Investigate: Potential inefficiency associated with requesting artifact data from non API endpoints

A recent deep dive into the GitLab Pages feature set, specifically artifacts_server uncovered something seemingly bizarre that exposes a potential inefficiency in how our infrastructure is configured as well as how this feature is utilized. Let's look at the workflow associated with a call to the following example request:

https://gitlab.com/gitlab-org/gitlab-pages/-/jobs/1533612483/artifacts/file/coverage.html

The above curl can be repeated by simply browsing the GitLab UI at https://gitlab.com/gitlab-org/gitlab-pages/-/jobs/1533612483/artifacts/browse and selecting the coverage.html file. Or running a curl -v -L.

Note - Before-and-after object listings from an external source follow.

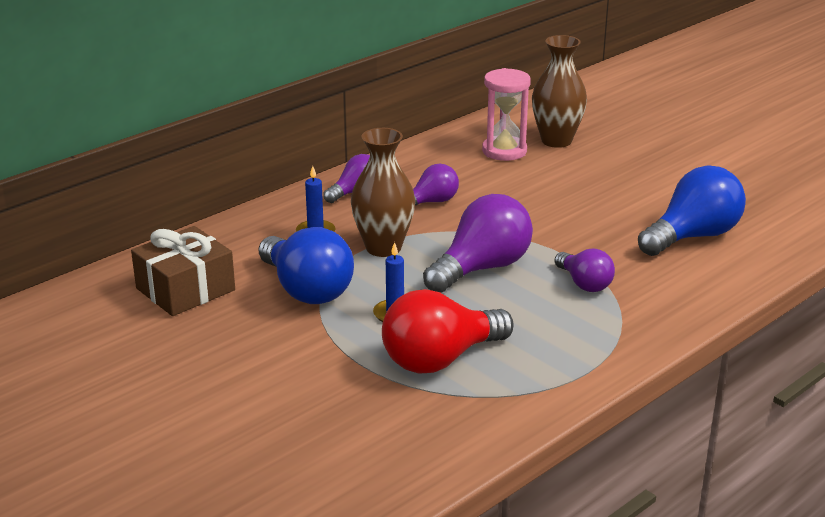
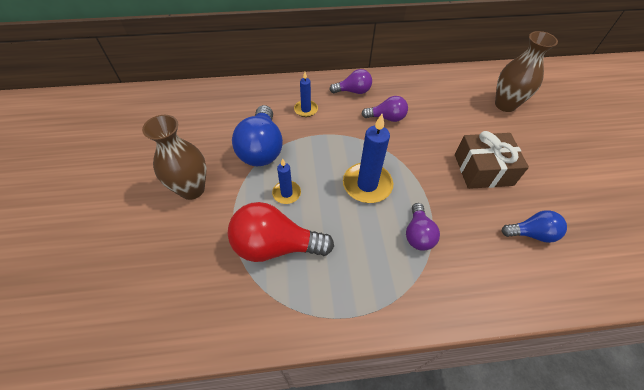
camera: 35 degrees right, 25 degrees up
(185, 289) = (210, 117): brown gift -> brown gift (483, 169)
(383, 248) = (329, 139): brown vase -> brown vase (192, 189)
(481, 268) = (367, 185): purple light bulb -> blue candle
(504, 151) = (464, 98): pink hourglass -> none
(692, 236) = (531, 233): blue light bulb -> blue light bulb, size x0.57

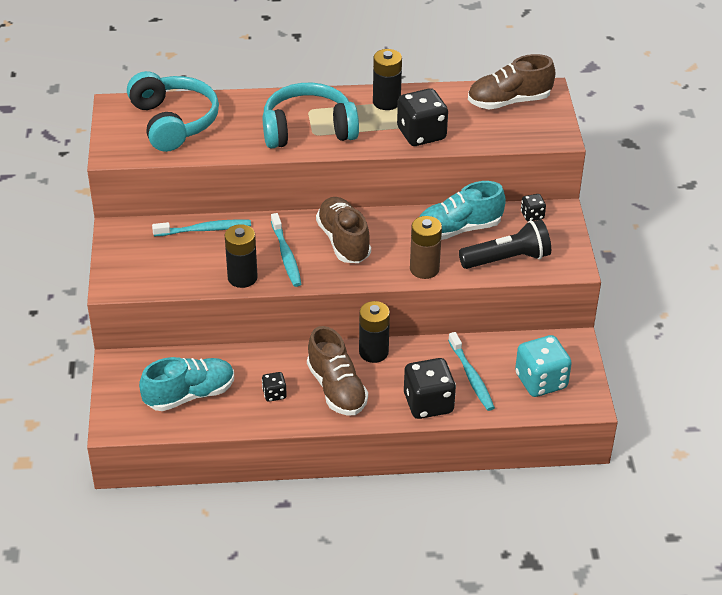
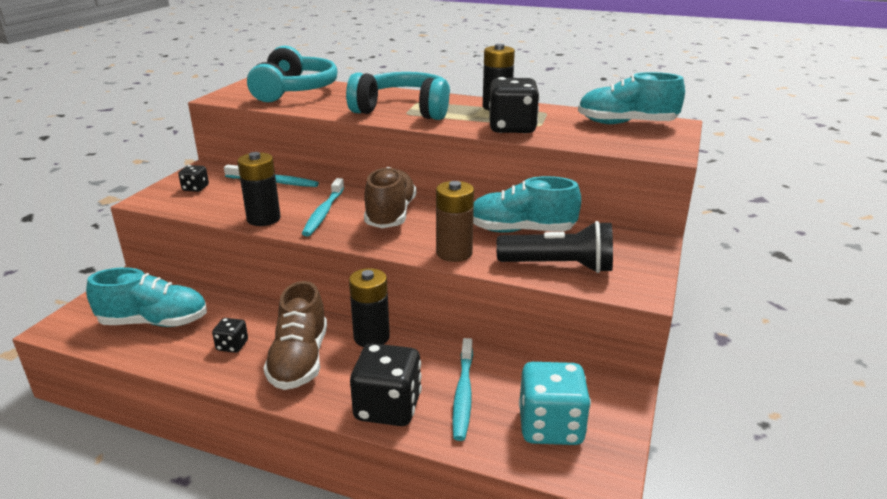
camera: 25 degrees right, 15 degrees down
(509, 101) = (626, 124): brown shoe -> turquoise shoe
(532, 215) = (615, 237): black dice -> black dice (195, 188)

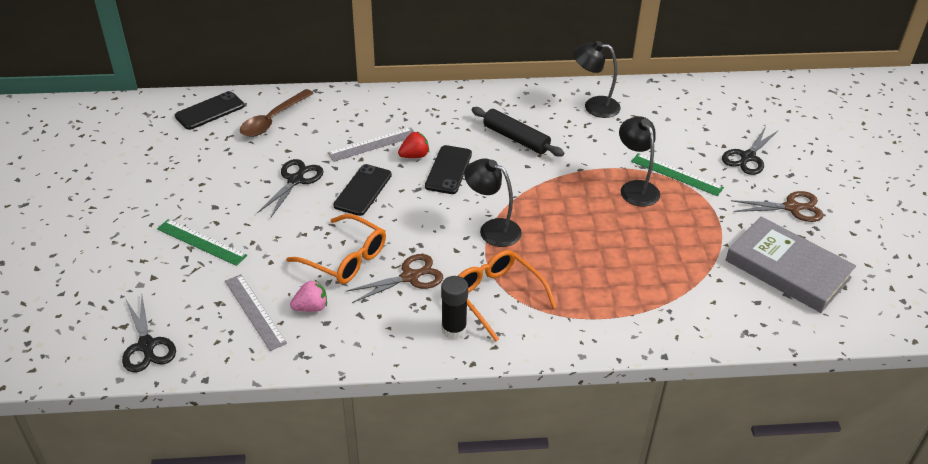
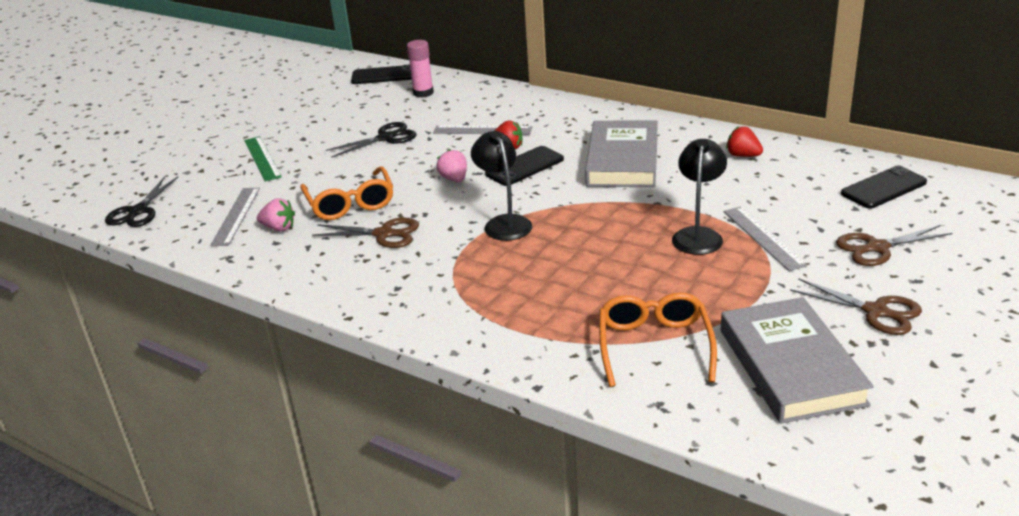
camera: 40 degrees right, 10 degrees down
(272, 120) = (423, 93): brown spoon -> pink glue stick
(363, 190) = (430, 160): black phone -> black phone (883, 188)
(406, 202) = (454, 179): none -> pink strawberry
(454, 329) = (368, 285): black glue stick -> none
(496, 296) = (438, 274): orange glasses -> orange glasses (654, 345)
(516, 138) = (623, 160): black rolling pin -> grey book
(594, 106) = (743, 155): black lamp -> red strawberry
(676, 174) = (763, 237): green ruler -> grey ruler
(747, 157) = (876, 248): black scissors -> brown scissors

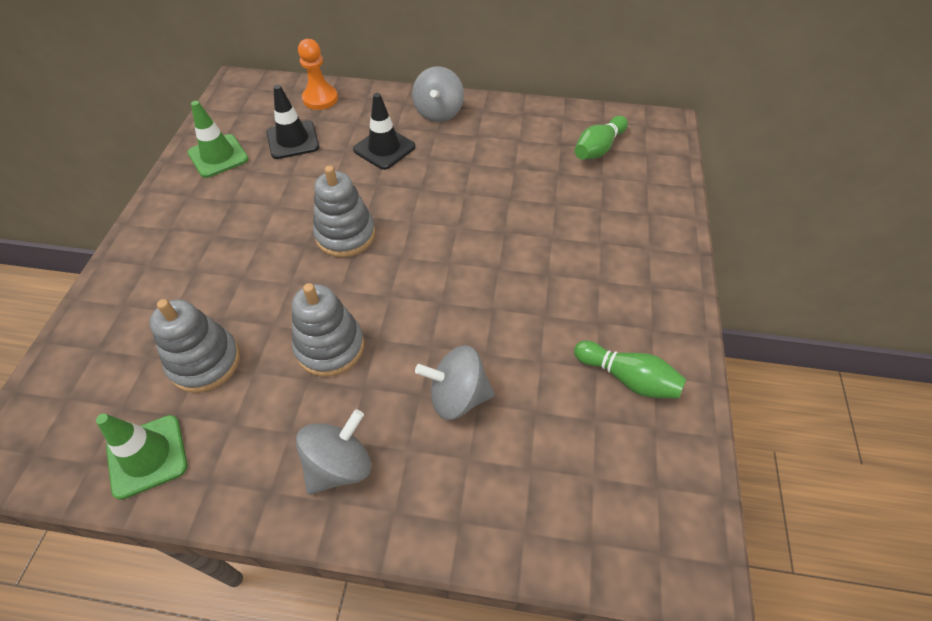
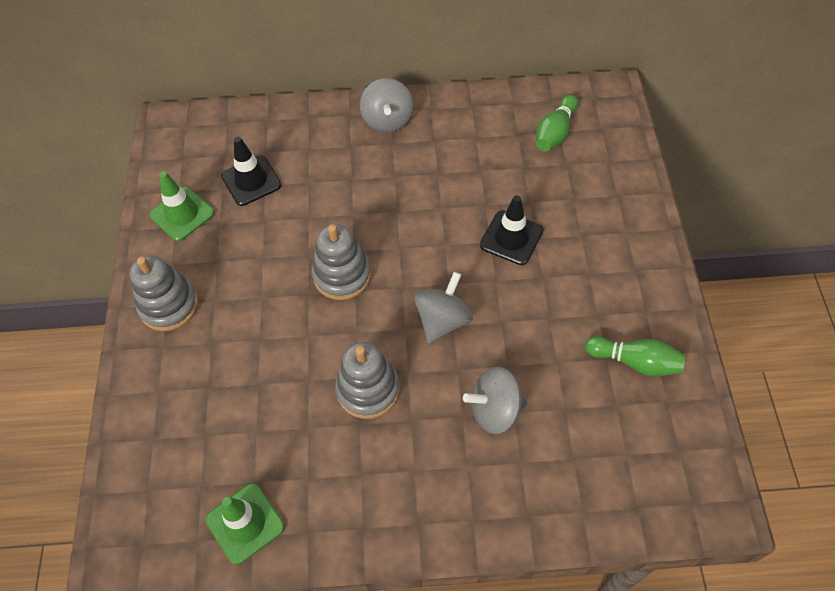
camera: 10 degrees left, 5 degrees up
(205, 362) = (260, 428): grey stacking toy -> grey stacking toy (169, 305)
(320, 99) = (261, 126): orange pawn -> none
(339, 465) = (414, 492): grey spinning top -> grey spinning top (443, 320)
(384, 148) = (347, 172): black traffic cone -> black traffic cone (511, 238)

The above calls' only purpose is to retrieve the user's golang test coverage report in HTML format created by go tool cover -html .... This example is a small file at 382KB.

tldr; user requests a file, which goes to rails, redirects to the pages service, which then goes back to rails for the same thing

A user makes a request to https://gitlab.com/gitlab-org/gitlab-pages/-/jobs/1533612483/artifacts/file/coverage.html which is sent to our WEB deployment.
Workhorse receives this request and forward it onto Rails
The Projects::ArtifactsController does a few checks, primarily around validating whether or not this should be serviced by the Pages feature and if yes, sends the user an HTTP 302 and location.
The user will then follow this redirect to https://gitlab-org.gitlab.io/-/gitlab-pages/-/jobs/1533612483/artifacts/coverage.html
Pages responds by reaching back to Rails, handled by our API deployment for the same object the user requested in step 1.
The data is then sent to the user (potentially unsafely; more on this below)

sequenceDiagram
    participant C as Client
    participant WH as Workhorse
    participant R as Rails
    participant P as Pages

    Note over C,WH: gitlab.com
    C->>+WH: GET /gitlab-org/gitlab-pages/-/jobs/1533612483/artifacts/file/coverage.html HTTP/2
    WH->>+R: request is forwarded
    R->>R: Projects::ArtifactsController [WEB]
    R->>-WH: HTTP 302 - https://gitlab-org.gitlab.io/-/gitlab-pages/-/jobs/1533612483/artifacts/coverage.html
    WH->>-C: response is forwarded

    Note over C,P: *.gitlab.io
    C->>+P: GET /-/gitlab-pages/-/jobs/1533612483/artifacts/coverage.html HTTP/2
    P->>+R: get object [API]
    R->>-P: return object
    P->>-C: stream object

❕ I excluded the Cloud providers' Load Balancers and our HAProxy frontends for brevity. ❕

Rails code responsible for generating an HTTP 302: https://gitlab.com/gitlab-org/gitlab/-/blob/a149b49de13147cf825ef4c45d08d3f27c63add6/app/models/ci/artifact_blob.rb#L52-57
Pages code for streaming the data back to the end user: https://gitlab.com/gitlab-org/gitlab-pages/-/blob/64f914a804a4da8a521c5cbe7df1b8cb73f45a4f/internal/artifact/artifact.go#L123-126

Is this Bad?

Subjective; but it is potentially inefficient. GitLab.com segregates its infrastructure into logical blocks. The WEB deployment manages most frontend work, the API handles anything routed to /api/v4, and GitLab Pages operates on it's own fleet with its own external facing IP address. The fact that we ask for a file across all three deployments just seems strange. A further deep dive can validate how many database calls this may make and how often each component is asking for the appropriate permissions. The worse part I think we are doing, is Pages is not serving the data. The API is. Pages simply copies the data from the API to the client. This means we move (using the example above) 382KB of data from API to Pages and then onward to the client. Keep in mind, the API needs to retrieve this out of Object storage.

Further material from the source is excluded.